2Read the fine print. The interest rate isn't the only thing you need to look at. You may also be slapped with a transfer fee or an annual fee. In addition, you may have to make a minimum monthly payment or be charged a fee. All of these aspects contribute to how good the card is.
- Also, consider the rates after the introductory period is up. While it's best to pay it off if you can, you don't want to be paying exorbitant rates if you aren't able to pay it off in time.
3Look at your credit rating. Often, the best deals are offered to those with the best credit. If you have a credit score of 750 or above, you'll get the best deals. Below that, you may still get a good deal, but not as good as someone with better credit.
- In other words, you need to make sure that you adjust your expectations. You may not get the first offer you see, or you may be offered something less.
- On the other hand, paying off some of your debt may help to improve your rating.
4Consider the limit. When looking at credit cards, most will have a specific limit, though often that is based on your credit rating as well. Nonetheless, you need to make sure that your new card will be able to accept all the debt from your old card and still fall under the limit, along with any transfer fees.Advertisement
Part Two of Two:
Applying for a CardEdit
1Find the application. Once you pick a credit card, find the application on that company's website.
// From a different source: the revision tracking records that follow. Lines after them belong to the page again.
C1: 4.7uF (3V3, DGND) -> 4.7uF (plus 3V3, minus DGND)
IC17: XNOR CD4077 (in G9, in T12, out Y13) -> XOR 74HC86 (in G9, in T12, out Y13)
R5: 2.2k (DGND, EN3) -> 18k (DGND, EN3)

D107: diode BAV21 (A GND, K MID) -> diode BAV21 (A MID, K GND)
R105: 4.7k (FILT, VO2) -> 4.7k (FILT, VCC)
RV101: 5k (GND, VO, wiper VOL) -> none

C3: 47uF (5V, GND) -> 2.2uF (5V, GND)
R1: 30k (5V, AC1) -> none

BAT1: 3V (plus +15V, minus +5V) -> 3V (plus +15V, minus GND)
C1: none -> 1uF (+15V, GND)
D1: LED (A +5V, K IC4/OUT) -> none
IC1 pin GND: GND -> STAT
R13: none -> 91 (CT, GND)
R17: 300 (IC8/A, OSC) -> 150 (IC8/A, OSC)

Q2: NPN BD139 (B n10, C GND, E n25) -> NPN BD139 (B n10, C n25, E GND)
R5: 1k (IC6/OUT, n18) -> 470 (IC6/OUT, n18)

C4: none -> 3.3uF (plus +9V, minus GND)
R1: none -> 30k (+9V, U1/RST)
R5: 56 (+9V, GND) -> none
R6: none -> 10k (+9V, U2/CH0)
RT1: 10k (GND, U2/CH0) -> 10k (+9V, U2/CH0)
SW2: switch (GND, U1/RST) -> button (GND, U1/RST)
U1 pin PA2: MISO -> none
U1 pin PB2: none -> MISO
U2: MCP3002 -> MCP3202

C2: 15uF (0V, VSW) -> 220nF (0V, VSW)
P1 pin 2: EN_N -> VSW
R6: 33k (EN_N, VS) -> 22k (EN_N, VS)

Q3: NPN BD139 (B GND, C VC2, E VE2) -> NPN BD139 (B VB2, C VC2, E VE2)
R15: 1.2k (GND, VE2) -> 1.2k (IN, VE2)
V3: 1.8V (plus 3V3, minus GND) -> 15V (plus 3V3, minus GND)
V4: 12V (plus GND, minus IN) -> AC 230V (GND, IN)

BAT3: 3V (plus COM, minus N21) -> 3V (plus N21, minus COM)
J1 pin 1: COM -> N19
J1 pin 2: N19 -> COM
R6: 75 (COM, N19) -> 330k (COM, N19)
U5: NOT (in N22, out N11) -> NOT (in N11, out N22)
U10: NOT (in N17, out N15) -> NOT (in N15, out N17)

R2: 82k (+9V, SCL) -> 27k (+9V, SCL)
If you're using a credit card comparison site, it will often have a "Apply Now" button that will take you to the application on the credit card company's site.
2Fill in your biographical information. You will need to fill in some basic biographical information, such as your name, your address, date of birth, and your Social Security number. You'll also need other contact information, such as your phone number and email.
- The credit card company needs to make sure you are you, so no one else is able to take out a card in your name. It's also to stop one person from taking out multiple cards under different names.
- In addition, this information gives them what they need to check your credit score.
3Fill in your financial information. You also need to fill in your financial information. For instance, you will need to offer your annual income. You will also need to fill in where that income comes from, such as employment or student income.
4Check the boxes you need. Most applications will have a place to check if you want to transfer balances. When you transfer balances, you'll need to put in the information for your old credit card so the new company knows who to contact to transfer balances.
5Submit your application. Once you have all your information on the form, it's time to submit the application. Check it over one more time to make sure you have everything correct, as you don't want to have to correct any mistakes later, then hit the button.
6Wait on approval. Often, you will get an instant offer from the company, meaning you will be approved or not approved within 5 minutes of hitting the button. However, keep in mind that even if you are approved, you may not get the rate you hoped for.
- If you don't like the rate, you can choose not to activate the card or call and cancel the application. Then, you can apply to a different card.
- However, if you apply to too many credit cards in a short period, it can affect your credit rating.
7Close old accounts. Once the transfer is complete, contact your old credit card company to make sure the card is closed down. You want to avoid unwanted charges, service fees, and member fees. Of course, you'll need to pay off any remaining balances first, such as any interest fees that happened in the time you were transferring.
- Another option is to keep the old account open, but to only make small charges on it. Each month, pay it off completely. This process can help improve your credit rating.
8Make a plan to pay off your card. There's no point in transferring your card if you can't pay at least part of it off during the period you have a good rate. Look at how much you owe, and divide it between the months you have on the good rate. Try to make that payment each month to pay off the card.
- In addition, your new card will likely require you to make monthly payments, so make sure you are at least paying the minimum.